Intake port design questions

[amichie]

Hi Guy

I hope the following questions make some sense.

1. If there is a large angle between the intake and exhaust valves does this reduce the importance of having a downdraft design in the intake port?
Modern 4v designs seem to be using relatively small angles such as 20- 25 degrees whereas in the past the inatke and exhaust valves were set at large angles presumably to fit larger valves.

2. If your engine is benefitting from delayed ( or retarded) intake cam timing is this indicating intake design problems such as inadequate port flow? By benefiiting I mean greatly improved performance from about 4000 to 6500rpm.

Thanks Andrew.

[miro-1980]

I want to see Guy's response to these questions, as well.

By the way : what do you mean by :" downdraft design in the intake port"?

Miro

[Guy Croft]

"If there is a large angle between the intake and exhaust valves does this reduce the importance of having a downdraft design in the intake port? Modern multivalve designs seem to be using relatively small angles such as 20- 25 degrees whereas in the past the intake and exhaust valves were set at large angles presumably to fit larger valves"

Take a look at the sketch (from the GC Head Prep DVD). Yes, the greater the angle of the port to horiz the better (because gravity assists the flow of air and fuel) and the more acute the angle betw valve stem and port axis the better too, which is more or less what I think you meant.

Of course whilst this can (I stress 'can') be a help on a conventional engine for fitting bigger valves (although it's not always a prerequisite) this makes the engine bigger and can mean a bigger combustion chamber (and thus a bigger intruder on the piston - bad for emissions etc etc..!)

If your engine genuinely gives more power with late ignition timing it is more a sign of good burn than not.

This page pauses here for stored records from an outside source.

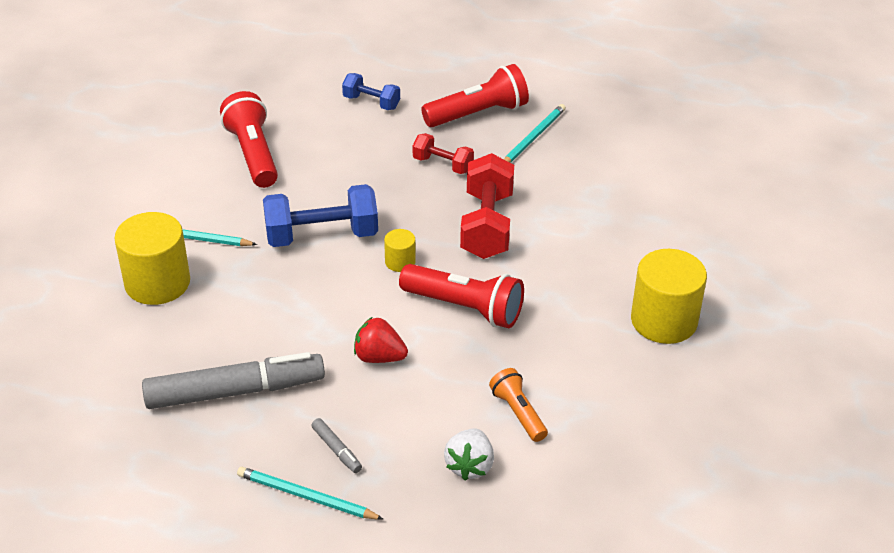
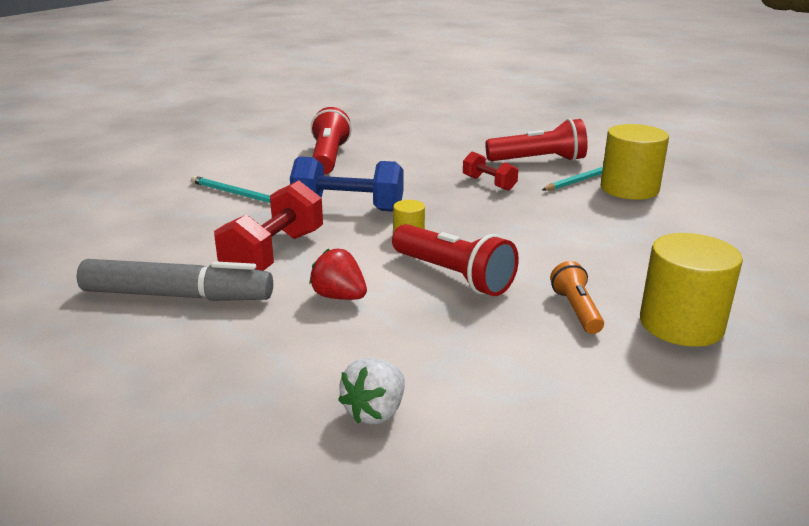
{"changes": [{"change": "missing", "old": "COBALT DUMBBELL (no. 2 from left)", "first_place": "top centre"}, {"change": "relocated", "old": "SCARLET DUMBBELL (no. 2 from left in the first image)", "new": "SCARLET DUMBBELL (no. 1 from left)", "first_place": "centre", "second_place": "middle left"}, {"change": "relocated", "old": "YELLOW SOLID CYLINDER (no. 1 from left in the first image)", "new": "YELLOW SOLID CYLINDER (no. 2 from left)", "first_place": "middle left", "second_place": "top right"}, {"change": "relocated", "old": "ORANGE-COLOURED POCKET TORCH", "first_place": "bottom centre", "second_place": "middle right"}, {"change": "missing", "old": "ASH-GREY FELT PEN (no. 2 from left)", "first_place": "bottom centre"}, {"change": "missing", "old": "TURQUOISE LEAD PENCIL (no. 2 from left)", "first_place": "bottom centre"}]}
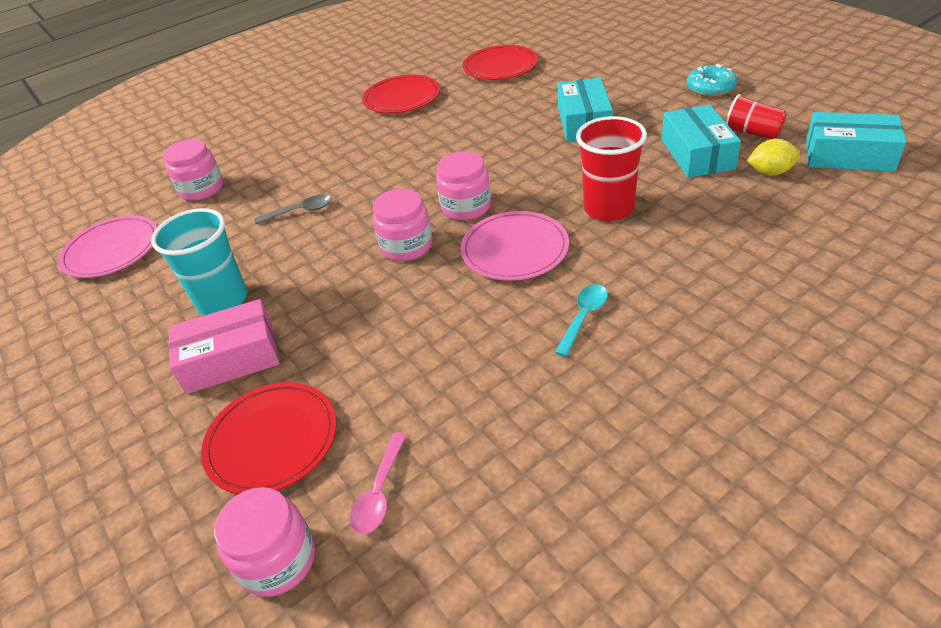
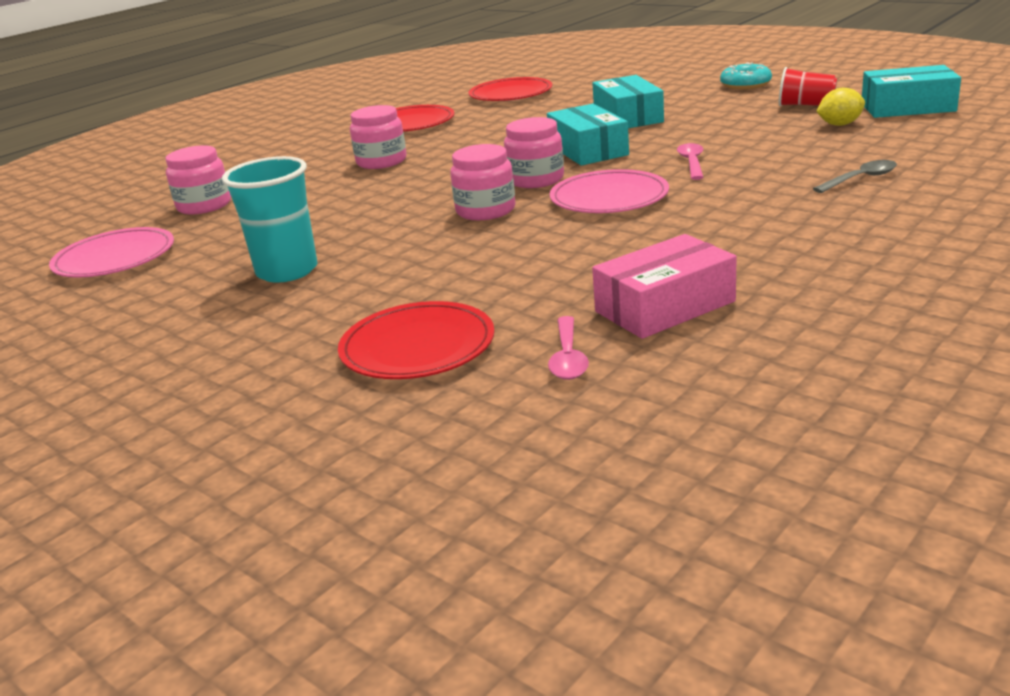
{"changes": [{"change": "relocated", "old": "TURQUOISE PACKAGE (no. 2 from left in the first image)", "new": "TURQUOISE PACKAGE (no. 1 from left)", "first_place": "top right", "second_place": "top centre"}, {"change": "exchanged", "old": "SCARLET TUMBLER (no. 1 from left)", "new": "ROSE-PINK TABLESPOON (no. 2 from left)", "first_place": "top centre", "second_place": "top right"}, {"change": "relocated", "old": "ASH-GREY TABLESPOON", "first_place": "top left", "second_place": "top right"}, {"change": "missing", "old": "TURQUOISE TABLESPOON", "first_place": "centre"}, {"change": "relocated", "old": "ROSE-PINK PACKAGE", "first_place": "middle left", "second_place": "centre"}, {"change": "relocated", "old": "ROSE-PINK JAM JAR (no. 2 from left)", "first_place": "bottom left", "second_place": "top centre"}]}
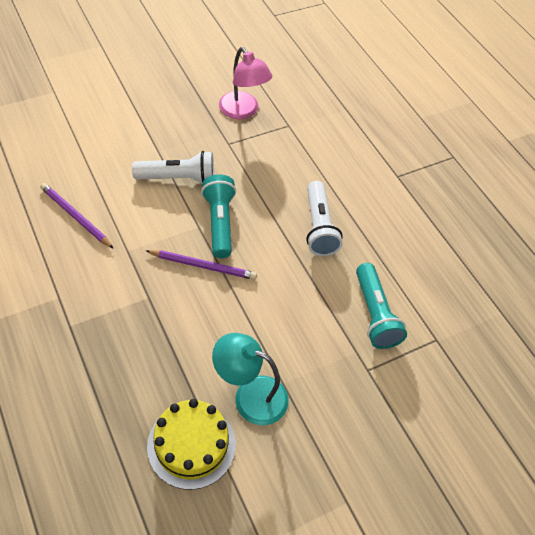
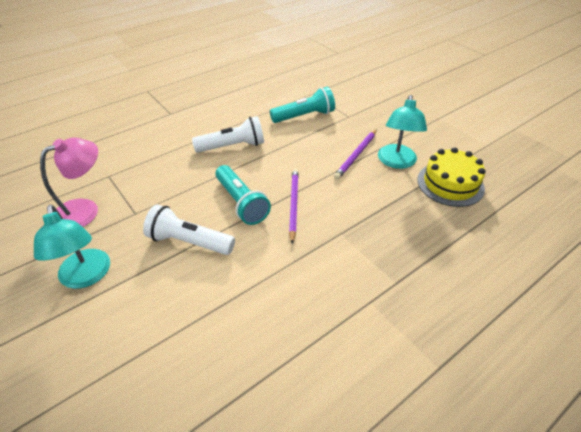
{"changes": [{"change": "spun", "old": "SNOW-WHITE POCKET TORCH (no. 1 from left)", "first_place": "top left", "second_place": "middle left", "degrees": -60}, {"change": "spun", "old": "TURQUOISE POCKET TORCH (no. 1 from left)", "first_place": "centre", "second_place": "centre", "degrees": -105}, {"change": "relocated", "old": "PURPLE LEAD PENCIL (no. 1 from left in the first image)", "new": "PURPLE LEAD PENCIL (no. 2 from left)", "first_place": "middle left", "second_place": "centre"}, {"change": "appeared", "new": "TURQUOISE DESK LAMP (no. 1 from left)", "second_place": "middle left"}]}
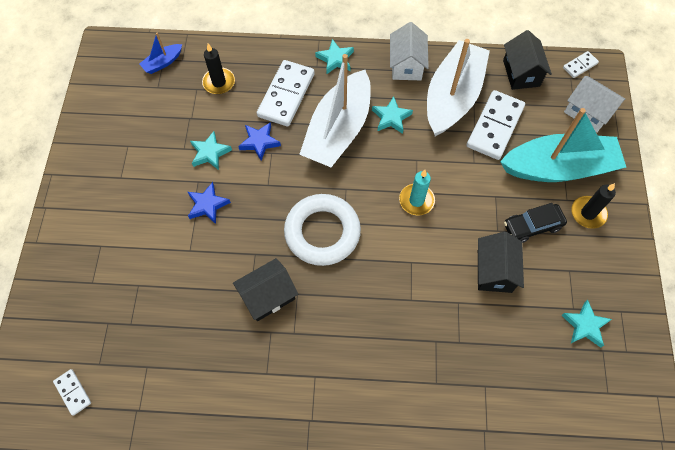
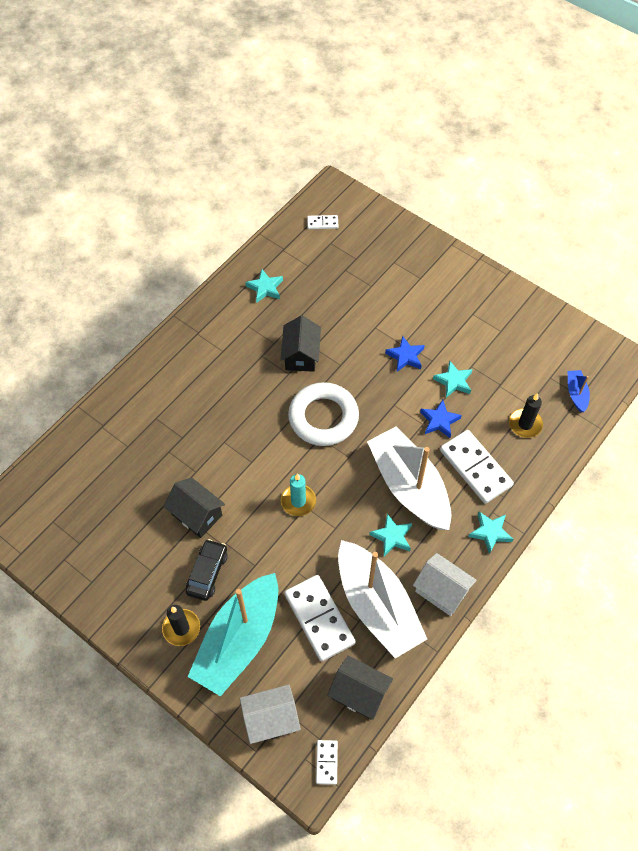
{"changes": [{"change": "relocated", "old": "TURQUOISE STAR SHAPE (no. 4 from left in the first image)", "new": "TURQUOISE STAR SHAPE (no. 1 from left)", "first_place": "bottom right", "second_place": "centre"}]}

All engines have to start the igntion even early in the compression stroke otherwise you don't get optimum pressure on the piston at the right time, ie: you shorten the effective power stroke. The amount of advance varies with load (throttle) and speed and also it varies from one engine to another. Normaly aspirated (n/a) SOHC Fiats, for example need less that TCs and n/a multivalve (eg 16v, 20v) units of almost any kind need less than 8v ones. The big danger besides power loss from running the timing retarded (ie: starting later in the compression stroke than standard) is that the burn continues too late in the power stroke and overheats everything. High velocity with turbulence (either or both or even velocity induced turbulence itself) in the inlet tract can enhance burn. However, excessive ex back pressure due to tortuous arrangements of pipes and silencer baffes can require the ignition timing to be retarded and that could show as a more powerful engine (than it was before) though it's hardly what you'd call an optimum setup and both can be damaging to seats and rings..

You better tell me more about the engine before I remark further. Pictures too..

GC

[amichie]

Thanks Guy

The first part of your answer regarding downdraft port design was spot on.

My second question was about cam timing and not ignition timing.

The engine is a toyota 7mge non turbo engine. It is a 3 litre straight 6 with a 84mm bore and 91 mm stroke.

It uses a 4V head and has relatively small valves for the cylinder displacement. (32mm Inlet and 27.5mm Exhaust).

It has large and very horizontal inlet ports and the valves are set at a wide angle (about 50 degrees).

I and others have found that this engine performs strongly upto the redline with the intake cam retarded. Late closing of the intake valve is the most likely contributor.

Back to the question. Does this indicate inadequate flow in the intake port. Are the valves too small perhaps?

Thanks again Andrew.

[Guy Croft]

Doh! Well done me, cam timing of course now that I read it again, sorry!


32mm inlet is certainy not huge for a 500cc cylinder, no. Retarding the inlet cam reduces the overlap and ordinarily cuts off some of the top end performance, but in this case, judging by what you say, the extension of the intake stroke resulting from late closure may well be developing better filling. Remembering of course that the filling continues after BDC as a result of the charge momentum. It can also be the case that holding the inlet valve closed for a longer period (relatively speaking) does allow a higher depression to build up in the cylinder, giving potentially a higher pressure ratio across the valve throat. Could give better (quicker) filling, sure..

So much of cam timing is dyno trial and error really and if you have quantifiable results as described there is no doubt something along the lines I've described is at work.

GC

[superbike]

Hi Guys

I haven't spent much time on the internet for a fair few months hench my low postings.

Cam timing is something that interests me and is something I get to play around with daily on the 4v V twin engines. From what I can gather so far a port with a low velocity or too big benefits from inlet cam advance . One head I work with has such a low airspeed intake cams can be advanced up to 15 degrees with no loss in top end power.

Other engines with smaller ports don't like as much inlet cam advance and the ports I make smaller by filling with weld make best power with standard or retarded intake valve timing. I think a port with a higher airspeed can take advantage of closing the intake valve a little later than usual. Obviously there are many other factors that come into play and my theory of how it works may be wrong . All my findings are based on the same engine but just different variations of it.